In the era of COVID-19, the term essential labor has become part of our daily lexicon. Between March and May 2020, essential labor was not just the only kind of paid labor occurring across most of the United States; it was also, many argued, the only thing preventing utter economic and humanitarian collapse. As a result of this sudden significance, legal scholars, workers’ advocates, and politicians have scrambled to articulate exactly what makes essential labor “essential.” Some commentators have also argued that the rise of essential labor as a conceptual category disrupts—or should disrupt—longstanding patterns in the way the nation regulates work.

Contrary to this emerging narrative, this Article argues that essentiality is not at all new to the way we conceptualize and regulate labor in the United States. If anything, essential labor replicates and exacerbates an attitude that has always been central to American work law: the idea that work should be measured, classified, regulated, and remunerated according to how much it benefits someone other than the worker. The only thing that has changed as a result of the coronavirus pandemic is the referent in this analysis: essential to whom? Before the pandemic, the United States considered work to be essential when it was essential to the employer; during the pandemic, essential labor has come to mean tasks that are essential to society as a whole. In neither scenario is the relationship between the worker and their work at the center of legislation, adjudication, or business operations.

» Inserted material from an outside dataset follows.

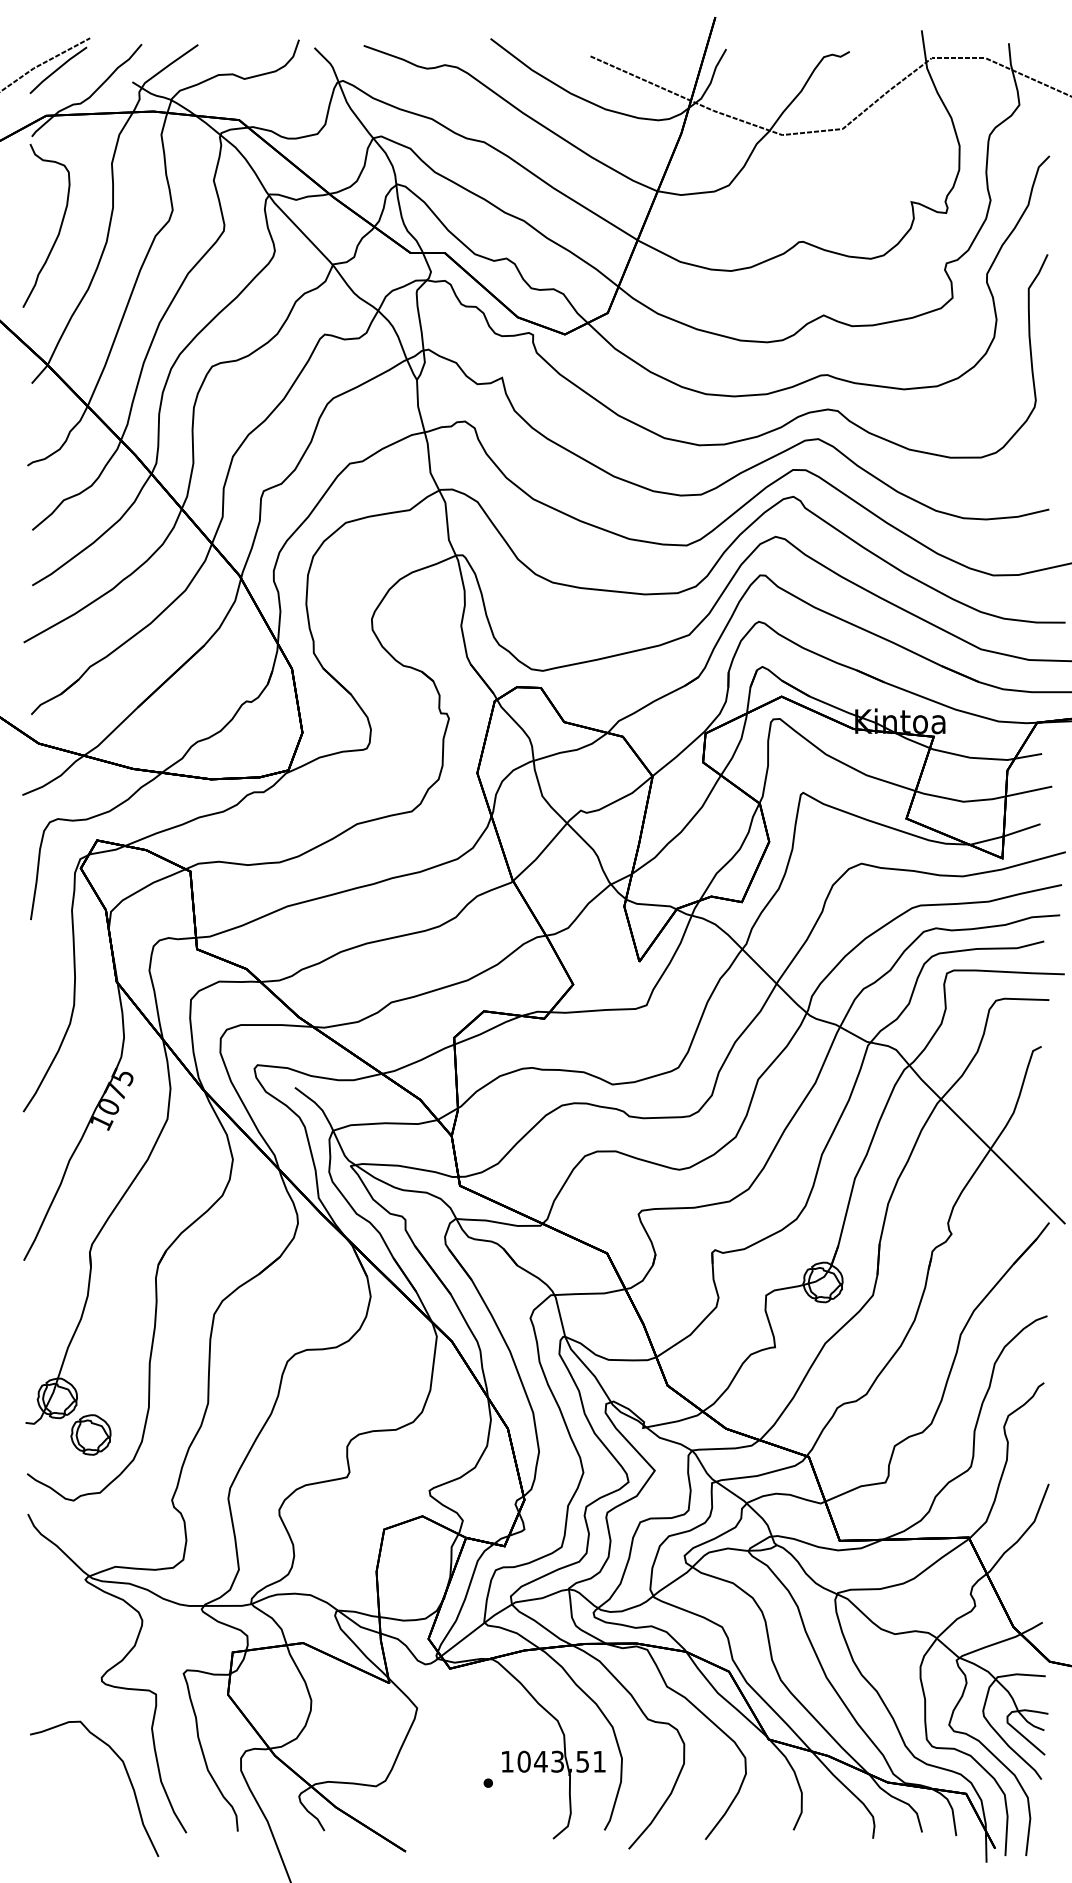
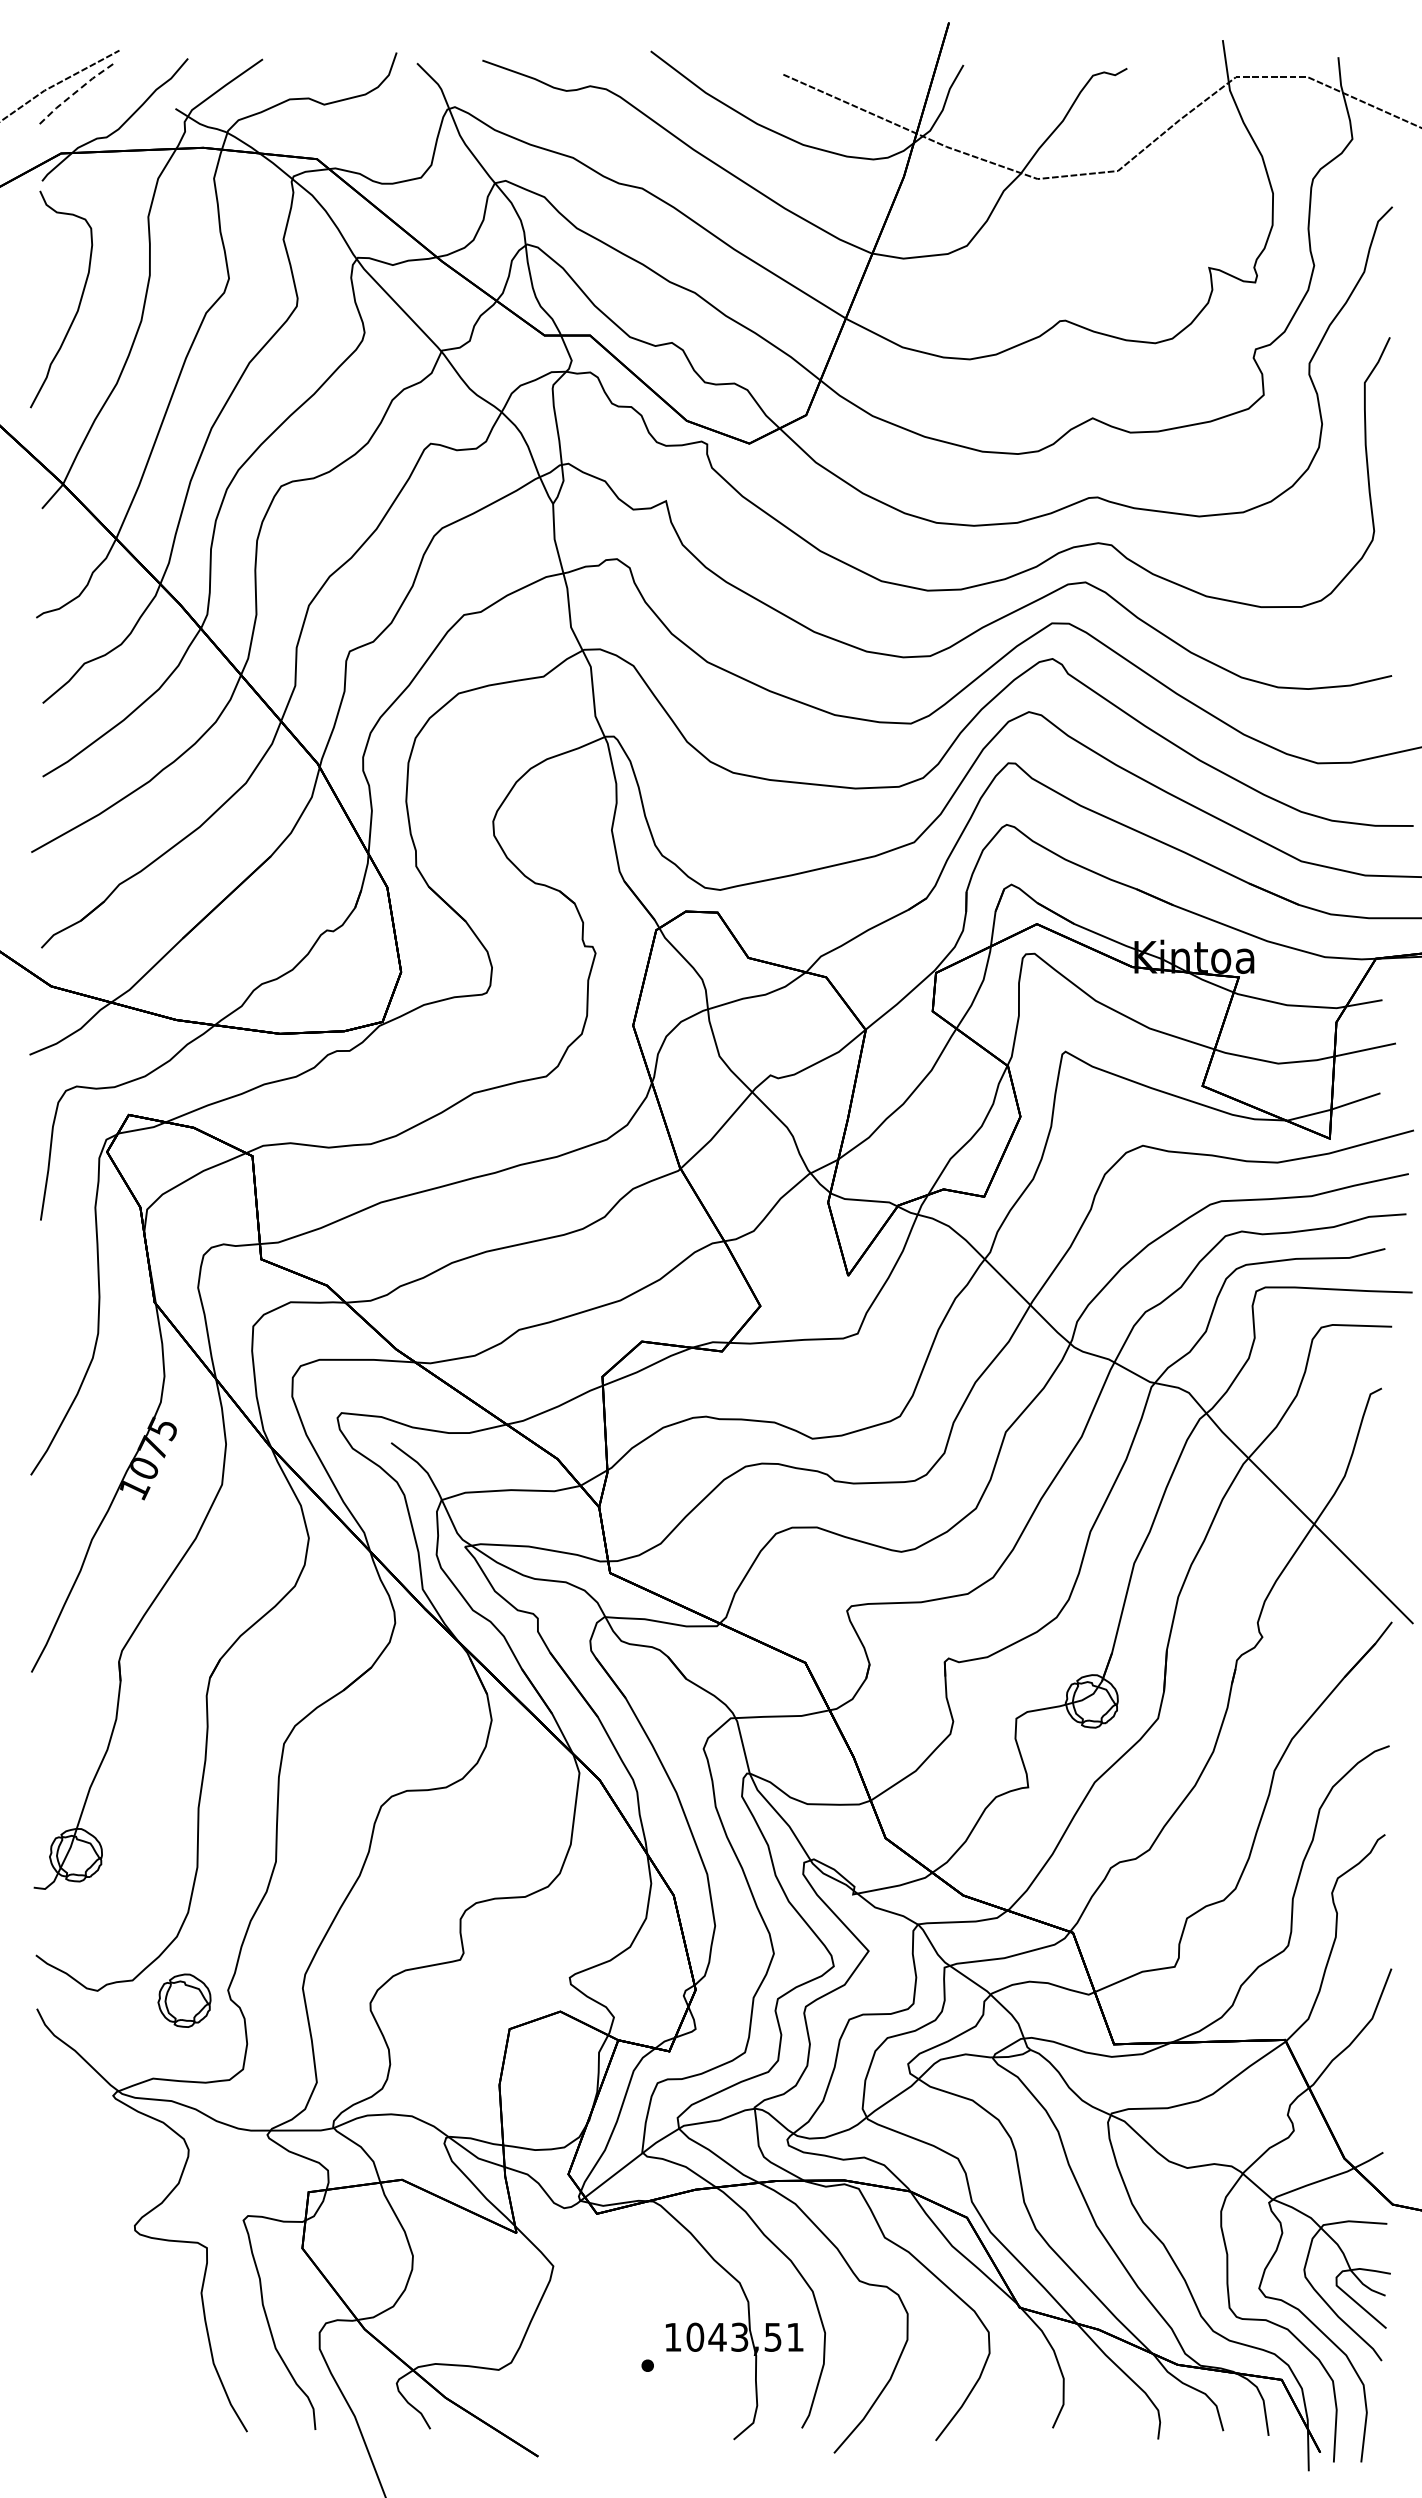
line: (57, 69) -> (76, 91), solid -> dashed
part: (90, 1434) -> (184, 2000), moved
curve: (127, 1776) -> (169, 2357), removed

This Article therefore offers a novel proposal: a worker-centric analysis demonstrates that, in the United States, labor is always essential to the worker. This is both legally true, in the sense that this country ties physical and financial well-being to employment status more than any other highly developed nation, and it is morally true, in that social science scholarship and human rights discourse have established the critical relationship between work and human flourishing. In light of this, the Article contends that the longstanding and idiosyncratically American concept of “at-will” employment, whereby work relationships can be terminated upon no notice and for any reason, fails because it neglects to account for the extent to which labor is essential to workers. Relinquishing the concept of at-will employment will not by itself solve all the problems bedeviling American work law, but it is an important and necessary first step toward fixing those problems and implementing the true labor and employment law lesson of COVID-19.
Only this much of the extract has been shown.